Based in Kinsale, Co. Cork, Stonewell is run by husband-and-wife team Daniel & Geralding Emerson, who source their apples from orchards across Waterford, Kilkenny and Tipperary. Geraldine is from the Loire in France and comes from a winemaking family, which may go some way to explaining the use of naturally cultured Champagne yeast in the fermentation which gives Stonewell ciders their distinctive character.

Though their range is relatively small with just three ciders, you can feel the enormous thought and effort that has gone into the brand as soon as you pick up one of their bottles – truly a ‘craft’ outfit.
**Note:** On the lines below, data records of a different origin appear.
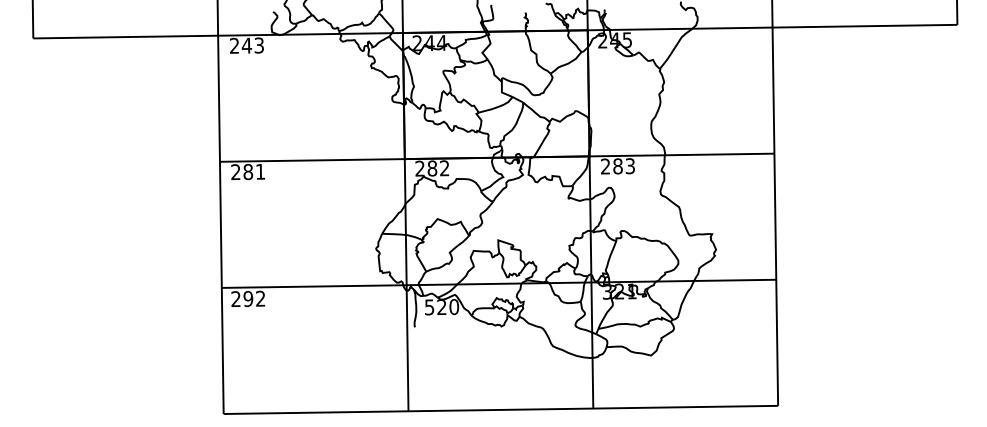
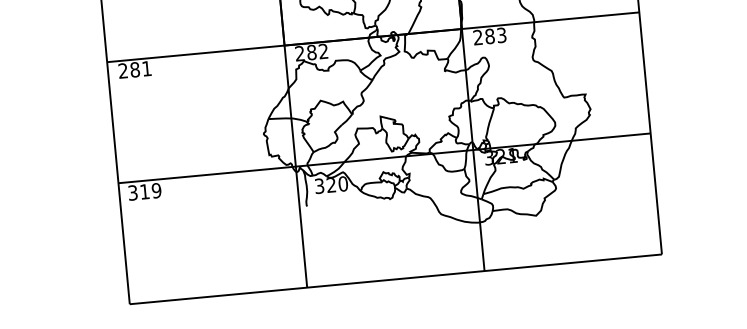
text: (248, 299) -> (144, 192), 292 -> 319
text: (429, 306) -> (319, 185), 520 -> 320

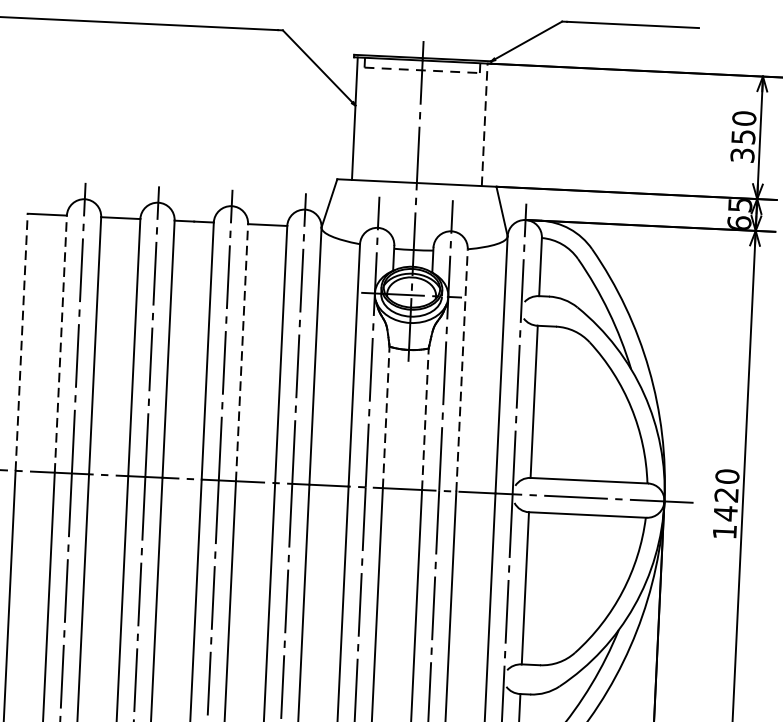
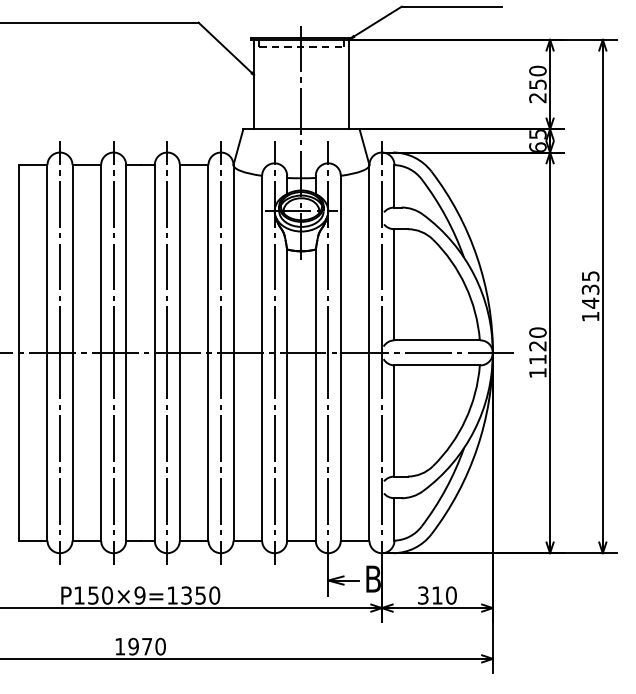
line: (484, 124) -> (348, 84), dashed -> solid
text: (741, 156) -> (537, 98), 350 -> 250
line: (21, 341) -> (18, 258), dashed -> solid
line: (60, 343) -> (47, 258), dashed -> solid
line: (241, 352) -> (179, 258), dashed -> solid
line: (461, 370) -> (340, 264), dashed -> solid
line: (386, 417) -> (287, 301), dashed -> solid
line: (424, 419) -> (315, 301), dashed -> solid
text: (725, 513) -> (537, 359), 1420 -> 1120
Tobairín (meaning ‘small well’) is their low alcohol cider made from fermented Elstar eating apples blended with fresh Jonagored juice, bringing the alcohol level to just 1.50%. Don’t just drink it as a low-alcohol alternative; why not try it as a drink in its own right paired with some pulled pork or quiche Lorraine.

 

Black Tower “B Secco” Rosé
€5.00 in supermarkets

“B” is Black Tower’s low-alcohol range, with a red, white and rosé available at a reduced 5.5% ABV and with lower calories to boot. They’ve been so popular that last year Black Tower released two “B Secco” additions, essentially semi-sparkling (i.e. frizzante) versions of their white and rosé “B” wines.

The B Secco Rosé is very soft and easy-drinking with lots of sweet strawberry and raspberry fruit, giving a no-nonsense drink made for socialising that’s great value too.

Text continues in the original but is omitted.